Les profits d'une entreprise lui donnent certes de la valeur comptable, mais celle-ci ne se traduit pas nécessairement dans le prix de l'action. L'entreprise peut valoir beaucoup plus ou beaucoup moins que le prix indiqué, et pas seulement à cause des profits qu'elle génère ou ne génère pas. Le prix payé pour une action est un acte concret, objectif dirait certains, mais lorsque vous constatez, après quelque temps en sa possession, que l'action ne vaut plus que le dixième de ce que vous avez payée, vous remettrez en question votre «objectivité». Croyez-moi, cela a un effet concret!
Enfin, M. Mooney soutient que l'or constitue un rendement pitoyable: «Une once d'or se vendait 20$ US en 1900. Plus de cent ans plus tard, elle vaut environ 400$. C'est un investissement pitoyable. De plus, le propriétaire doit payer pour l'entreposage et l'assurance de son or.»
Il considère qu'il aurait mieux valu investir dans les actions durant la même période en mentionnant, à titre d'exemple, que l'indice Dow Jones est passé de 60 à 10 000 points. Or, on ne peut comparer un indice boursier au prix d'une matière première ou d'une monnaie, car il s'agit de deux choses différentes. En 1900, l'or servait de monnaie, c'est donc à la monnaie fiduciaire qu'il y a lieu de le comparer. Selon les chiffres et la période indiqués par M. Mooney, l'augmentation du prix de l'or, en pourcentage, a été de 1900%. Durant la même période, le dollar américain a perdu 98% de sa valeur à cause de l'inflation. La perte du pouvoir d'achat du dollar canadien est similaire. Alors, quel est l'investissement le plus pitoyable?

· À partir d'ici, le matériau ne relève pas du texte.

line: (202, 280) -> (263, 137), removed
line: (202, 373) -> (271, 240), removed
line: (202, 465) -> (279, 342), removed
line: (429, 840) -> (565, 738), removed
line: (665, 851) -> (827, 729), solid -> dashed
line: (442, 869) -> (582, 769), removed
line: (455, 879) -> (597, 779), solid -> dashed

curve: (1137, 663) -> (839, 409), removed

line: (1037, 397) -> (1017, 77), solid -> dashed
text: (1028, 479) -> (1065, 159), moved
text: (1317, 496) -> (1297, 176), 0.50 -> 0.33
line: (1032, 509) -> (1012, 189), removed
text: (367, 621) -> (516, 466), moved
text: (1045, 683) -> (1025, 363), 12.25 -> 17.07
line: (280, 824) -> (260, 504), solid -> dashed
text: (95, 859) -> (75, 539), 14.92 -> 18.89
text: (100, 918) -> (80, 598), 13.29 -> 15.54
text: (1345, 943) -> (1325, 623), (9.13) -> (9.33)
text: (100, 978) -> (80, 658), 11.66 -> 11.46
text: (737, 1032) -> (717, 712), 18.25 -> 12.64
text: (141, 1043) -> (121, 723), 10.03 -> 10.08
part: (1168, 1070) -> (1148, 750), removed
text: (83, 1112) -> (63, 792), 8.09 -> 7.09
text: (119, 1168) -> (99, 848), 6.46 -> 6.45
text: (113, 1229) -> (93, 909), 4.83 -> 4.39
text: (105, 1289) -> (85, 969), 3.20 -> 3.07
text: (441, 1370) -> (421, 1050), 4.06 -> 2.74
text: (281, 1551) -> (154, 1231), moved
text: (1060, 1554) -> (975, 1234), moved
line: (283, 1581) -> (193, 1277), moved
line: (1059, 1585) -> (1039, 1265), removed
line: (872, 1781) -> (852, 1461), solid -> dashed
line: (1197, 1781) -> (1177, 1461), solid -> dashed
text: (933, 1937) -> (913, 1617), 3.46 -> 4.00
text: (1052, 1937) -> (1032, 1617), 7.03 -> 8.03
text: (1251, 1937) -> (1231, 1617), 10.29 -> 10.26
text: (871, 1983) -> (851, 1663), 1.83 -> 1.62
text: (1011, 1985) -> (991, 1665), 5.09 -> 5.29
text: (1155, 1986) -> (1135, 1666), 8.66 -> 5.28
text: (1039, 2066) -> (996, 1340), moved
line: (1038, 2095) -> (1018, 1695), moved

Une once d'or en 1900 s'échangeait contre 20$ US et pouvait acheter, entre autres choses, un habit. Aujourd'hui, la même once d'or s'échange contre 420$ US et achète le même habit. Autrement dit, une once d'or dans nos poches aujourd'hui vaut autant qu'il y a cent ans. On ne s'enrichit peut-être pas en sa possession, mais on ne s'appauvrit pas non plus. Si vous pouviez retourner dans le temps, choisiriez-vous de garder en votre possession une once d'or ou 20$?